Motivation
Linear Genetic Programming (LGP) evolves sequences of register-machine instructions to solve tasks — but assigning registers to actions in reinforcement learning environments has traditionally required manual, domain-specific mappings. This thesis asks whether Q-Learning can automate that process, letting the system learn which register outputs correspond to which actions.
Approach
RLGP layers a Q-Learning agent on top of LGP. The evolutionary process handles program structure — selecting, crossing over, and mutating instruction sequences — while the Q-Learning layer learns to map register states to environment actions during evaluation. The two mechanisms operate at different timescales: evolution across generations, reinforcement learning within each episode.
The system was evaluated on two OpenAI Gym benchmarks:
- CartPole-v1 — balance a pole on a moving cart. LGP alone achieved a mean reward of 454. RLGP solved the task but plateaued at 213, suggesting the exploration-exploitation balance needs tuning.

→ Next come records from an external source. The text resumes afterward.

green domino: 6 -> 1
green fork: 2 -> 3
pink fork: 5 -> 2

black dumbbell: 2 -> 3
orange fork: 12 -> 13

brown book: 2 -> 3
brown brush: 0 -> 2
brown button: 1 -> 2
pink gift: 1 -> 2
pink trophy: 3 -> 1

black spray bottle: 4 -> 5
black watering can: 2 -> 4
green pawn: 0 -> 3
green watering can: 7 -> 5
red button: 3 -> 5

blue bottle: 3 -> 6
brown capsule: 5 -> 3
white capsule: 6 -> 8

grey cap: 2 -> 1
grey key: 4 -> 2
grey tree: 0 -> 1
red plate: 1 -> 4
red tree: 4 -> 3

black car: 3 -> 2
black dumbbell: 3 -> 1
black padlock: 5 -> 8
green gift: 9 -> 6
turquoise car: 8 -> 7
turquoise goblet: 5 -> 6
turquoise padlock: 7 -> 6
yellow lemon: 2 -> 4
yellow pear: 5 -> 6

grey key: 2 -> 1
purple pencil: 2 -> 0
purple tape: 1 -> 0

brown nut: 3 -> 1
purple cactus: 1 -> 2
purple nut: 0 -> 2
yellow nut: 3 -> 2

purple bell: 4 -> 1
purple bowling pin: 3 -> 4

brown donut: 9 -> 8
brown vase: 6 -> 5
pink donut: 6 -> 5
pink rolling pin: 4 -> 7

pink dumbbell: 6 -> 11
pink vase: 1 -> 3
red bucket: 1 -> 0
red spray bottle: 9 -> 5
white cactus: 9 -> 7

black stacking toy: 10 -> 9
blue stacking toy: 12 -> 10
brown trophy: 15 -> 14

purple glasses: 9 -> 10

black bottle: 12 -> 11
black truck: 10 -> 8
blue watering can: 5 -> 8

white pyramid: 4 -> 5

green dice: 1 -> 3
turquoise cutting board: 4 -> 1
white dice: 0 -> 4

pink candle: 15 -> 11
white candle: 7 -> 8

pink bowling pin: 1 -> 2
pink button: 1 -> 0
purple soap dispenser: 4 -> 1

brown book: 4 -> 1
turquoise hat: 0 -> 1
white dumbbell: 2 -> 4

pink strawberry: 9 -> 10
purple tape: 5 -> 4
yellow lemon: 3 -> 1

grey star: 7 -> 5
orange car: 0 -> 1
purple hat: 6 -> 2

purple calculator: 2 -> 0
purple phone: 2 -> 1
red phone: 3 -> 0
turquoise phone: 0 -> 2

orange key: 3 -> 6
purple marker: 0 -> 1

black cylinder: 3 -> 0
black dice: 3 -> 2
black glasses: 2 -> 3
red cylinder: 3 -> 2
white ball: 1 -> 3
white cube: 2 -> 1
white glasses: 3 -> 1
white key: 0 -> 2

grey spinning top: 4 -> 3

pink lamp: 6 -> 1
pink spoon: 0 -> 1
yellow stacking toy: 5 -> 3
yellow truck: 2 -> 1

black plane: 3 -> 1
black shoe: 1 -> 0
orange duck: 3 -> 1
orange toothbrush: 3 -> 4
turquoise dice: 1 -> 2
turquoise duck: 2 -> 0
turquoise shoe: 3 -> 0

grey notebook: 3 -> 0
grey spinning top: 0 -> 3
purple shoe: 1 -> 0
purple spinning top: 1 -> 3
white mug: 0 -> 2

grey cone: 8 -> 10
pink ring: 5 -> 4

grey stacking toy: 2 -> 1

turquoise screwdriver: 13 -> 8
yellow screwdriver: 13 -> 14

- MountainCar-v0 — drive an underpowered car up a hill. Both approaches struggled with the sparse reward signal, a known challenge for this environment.
Results
The hybrid approach demonstrates that automated register-action mapping is feasible. LGP’s evolved programs can serve as feature extractors for the Q-Learning layer, and the two learning mechanisms don’t destructively interfere. However, the Q-Learning component introduces additional hyperparameters (learning rate, discount factor, epsilon decay) that interact with LGP’s evolutionary parameters, making the combined search space harder to navigate.
Key Takeaway
The early plateau in RLGP’s CartPole performance points to a fundamental tension: the Q-Learning agent needs stable state representations to learn effectively, but evolution continuously changes the programs producing those representations. Freezing the evolutionary process periodically to let the RL layer converge, or using more robust RL algorithms that handle non-stationary environments, are promising directions.